Greene County residents are one step closer to having softer water.

Greene County commissioners on Thursday approved a design-build team for the water treatment plant expansion and water softening project. The contract was awarded to Shook Construction and engineering firm AECOM. Negotiations on a price for the design will begin next week, said Jason Tincu, the director of the Greene County Sanitary Engineering department.

Tincu said it will likely cost the county less than $2 million for Shook and AECOM to take the design to 60%.

Construction of the plant expansion could start at the end of 2021 or early 2022, with the plant being operational by the middle of 2023, Tincu said. The plant expansion is expected to cost about $30 million, Tincu said on Thursday.

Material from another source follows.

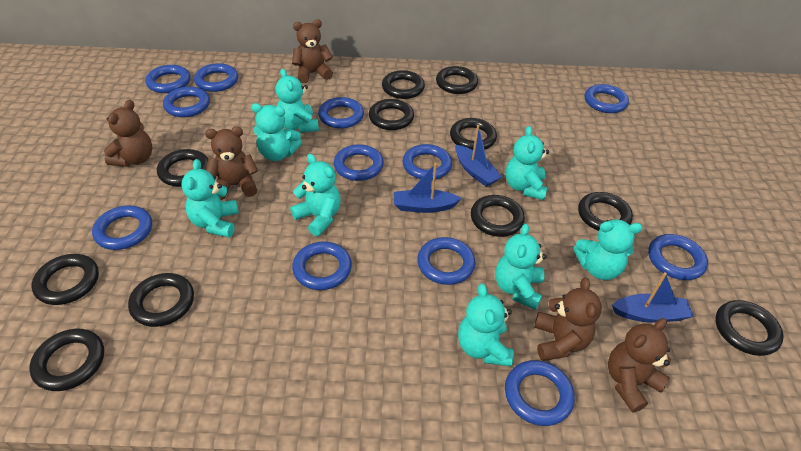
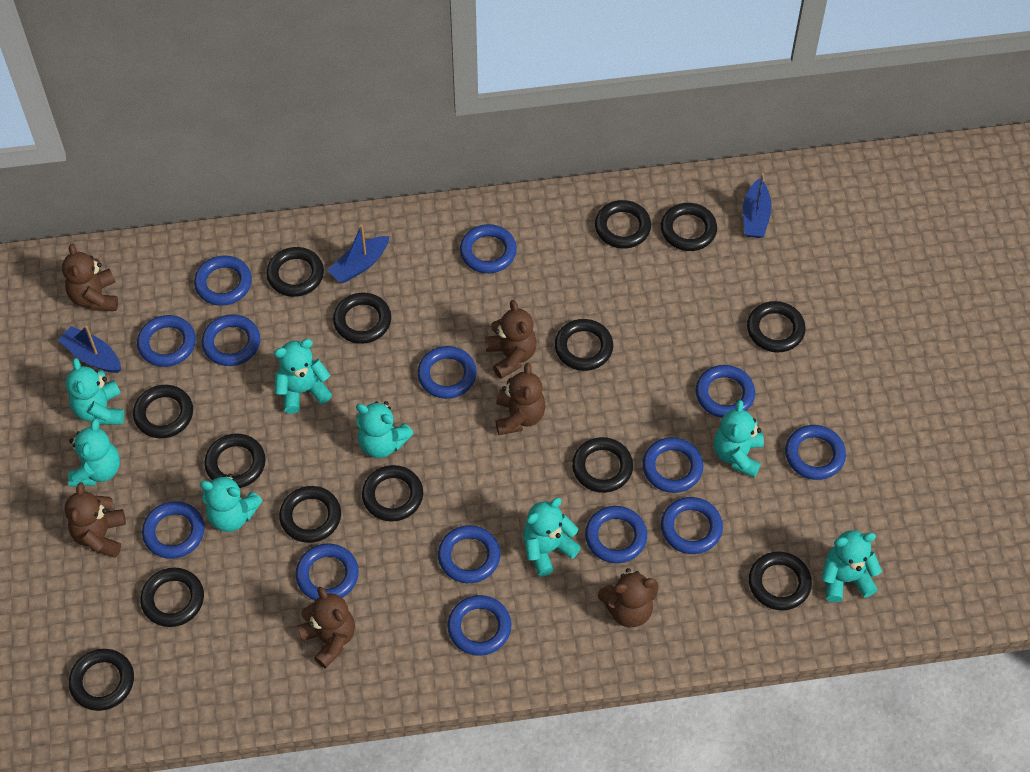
black ring: 11 -> 14
blue ring: 12 -> 14
brown teddy bear: 5 -> 6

The project will expand the water treatment plant’s capacity from nine million gallons of water per day to 12 million per day. The project will also encompass adding water softening technology to the process.

Full-scale upgrades to existing infrastructure will be made. A new membrane building will also be built at the plant. Greene County is targeting the same hardness as Dayton and Montgomery County, Tincu said.

Shook and AECOM were selected for three design-build teams. Tincu hopes once the project is completed, Greene County homes will be able to phase out in-home softeners or at least turn them down significantly, saving homeowners time and money.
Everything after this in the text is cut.